WORKSHOP#3 INTENSIFICATIONS METROPOLITAINES D’AIX A MARSEILLE

Pour cette troisième année de partenariat avec l’Institut Méditerranéen de la Ville et des Territoires, la Métropole Aix-Marseille-Provence a proposé aux élèves architectes et à leurs professeurs encadrants de se projeter sur un axe structurant de sa géographie : le corridor Marseille-Aix. Ce workshop international, qui s’est déroulé du 25 août au 5 septembre 2025, a réuni 140 étudiants de l’ensa•marseille, une quarantaine d’étudiants allemands, japonais et coréens, et a associé 7 universités partenaires (Hambourg, Séoul, Kyoto, Lausanne, Atlanta, Rio… et Aix-Marseille !) ainsi qu’une vingtaine d’encadrants internationaux.
Jeunes architectes et encadrants se sont confrontés à un territoire complexe dans lequel toutes les problématiques contemporaines s’entrechoquent : corridor fondamental pour les mobilités, ponctué de centralités anciennes ou plus récentes, marqué par la périurbanisation massive des 40 dernières années — notamment pavillonnaire et commerciale —, encore agricole par endroits mais aussi traversé par des couloirs écologiques ou des cours d’eau fragiles…
De Marseille à Aix en passant par Cabriès, Septèmes-les-Vallons, Simiane-Collongue, Bouc-Bel-Air, Gardanne et Les Pennes-Mirabeau, ce « transect » a ainsi révélé à la fois toute sa diversité et son potentiel. Les titres de leurs projets sont évocateurs de la variété des stratégies proposées : Terre de l’Arc, Vel’eau, 15 Minutes of Fame, Supergrid, Dancing in the Grid, Übergänge, Plan-de-campagne à réinventer, The Fourth Perimeter, Plus belle la ville, Couture urbaine, Le Tiret-oire, Metroloop.

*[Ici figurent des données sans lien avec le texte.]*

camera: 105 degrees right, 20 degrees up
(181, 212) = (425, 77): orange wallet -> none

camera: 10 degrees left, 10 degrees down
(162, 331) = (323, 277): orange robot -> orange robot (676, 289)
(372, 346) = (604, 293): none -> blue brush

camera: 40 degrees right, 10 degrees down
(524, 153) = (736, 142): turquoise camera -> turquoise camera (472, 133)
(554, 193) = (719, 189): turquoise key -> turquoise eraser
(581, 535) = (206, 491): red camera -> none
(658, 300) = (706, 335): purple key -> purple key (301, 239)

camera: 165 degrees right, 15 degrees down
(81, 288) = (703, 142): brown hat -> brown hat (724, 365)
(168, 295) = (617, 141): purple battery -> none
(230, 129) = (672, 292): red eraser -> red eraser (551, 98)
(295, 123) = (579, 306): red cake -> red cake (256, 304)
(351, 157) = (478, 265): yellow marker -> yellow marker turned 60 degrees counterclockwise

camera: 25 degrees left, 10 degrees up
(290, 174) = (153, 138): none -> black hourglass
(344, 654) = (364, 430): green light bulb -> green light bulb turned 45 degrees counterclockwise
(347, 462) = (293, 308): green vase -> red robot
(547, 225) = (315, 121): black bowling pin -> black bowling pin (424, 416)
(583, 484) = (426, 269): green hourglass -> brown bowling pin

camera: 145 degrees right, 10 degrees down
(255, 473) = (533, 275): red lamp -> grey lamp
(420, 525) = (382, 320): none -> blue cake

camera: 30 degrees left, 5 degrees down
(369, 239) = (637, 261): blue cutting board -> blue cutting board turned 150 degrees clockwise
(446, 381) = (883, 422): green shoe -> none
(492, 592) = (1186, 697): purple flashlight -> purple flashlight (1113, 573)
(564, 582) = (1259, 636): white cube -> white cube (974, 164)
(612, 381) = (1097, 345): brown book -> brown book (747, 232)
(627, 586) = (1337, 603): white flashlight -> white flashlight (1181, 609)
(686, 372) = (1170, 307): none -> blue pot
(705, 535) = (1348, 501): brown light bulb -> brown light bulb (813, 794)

On peut relever quelques points saillants parmi l’ensemble des idées formulées :
- La mobilité est posée comme un enjeu déterminant, mais elle prend des visages assez différents d’une équipe à l’autre. Pour certaines, il faut repenser intégralement le réseau multimodal des mobilités avec des « superblocs » (librement inspirés de Barcelone ?) quadrillés par une maille viaire de 3×3 km… sans oublier les cheminements piétons. Pour d’autres, il faut superposer les flux grâce à des structures légères ou déployer des tramways reliant des hameaux densifiés. D’autres encore pensent qu’il faut miser sur une liaison ferrée Vitrolles-Les Milles-Gardanne, sur une promenade artistique ou sur une mobilité logistique repensée pour organiser spatialement l’intensification urbaine. Pour une équipe, le projet est même de fermer l’autoroute A7 à la circulation des voitures pour la transformer en une vaste coulée verte irriguée par un tramway !
- Au-delà de la question prégnante de la mobilité, les équipes ont abordé les formes de l’intensification de manières très variées. Certaines proposent par endroits une « désurbanisation sélective » que permettrait un regroupement des maisons en hameaux aux fonctions thématiques. D’autres imaginent la transformation d’une carrière ou la réactivation d’espaces oubliés.
- Sur le plan de l’action environnementale, les idées fourmillent : planifier pour les non-humains, donner la « parole » à la faune et à la flore dans un « parlement », s’appuyer sur l’eau, désimperméabiliser beaucoup pour faire face aux bouleversements climatiques, construire des pépinières verticales, mutualiser les piscines pour en réutiliser certaines pour de nouvelles fonctions, privilégier les constructions amovibles en bois, etc.
- Les solutions contribuant au partage, à la mutualisation et au meilleur usage ont été nombreuses, comme autant de pistes pour répondre aux besoins sans construire à l’excès.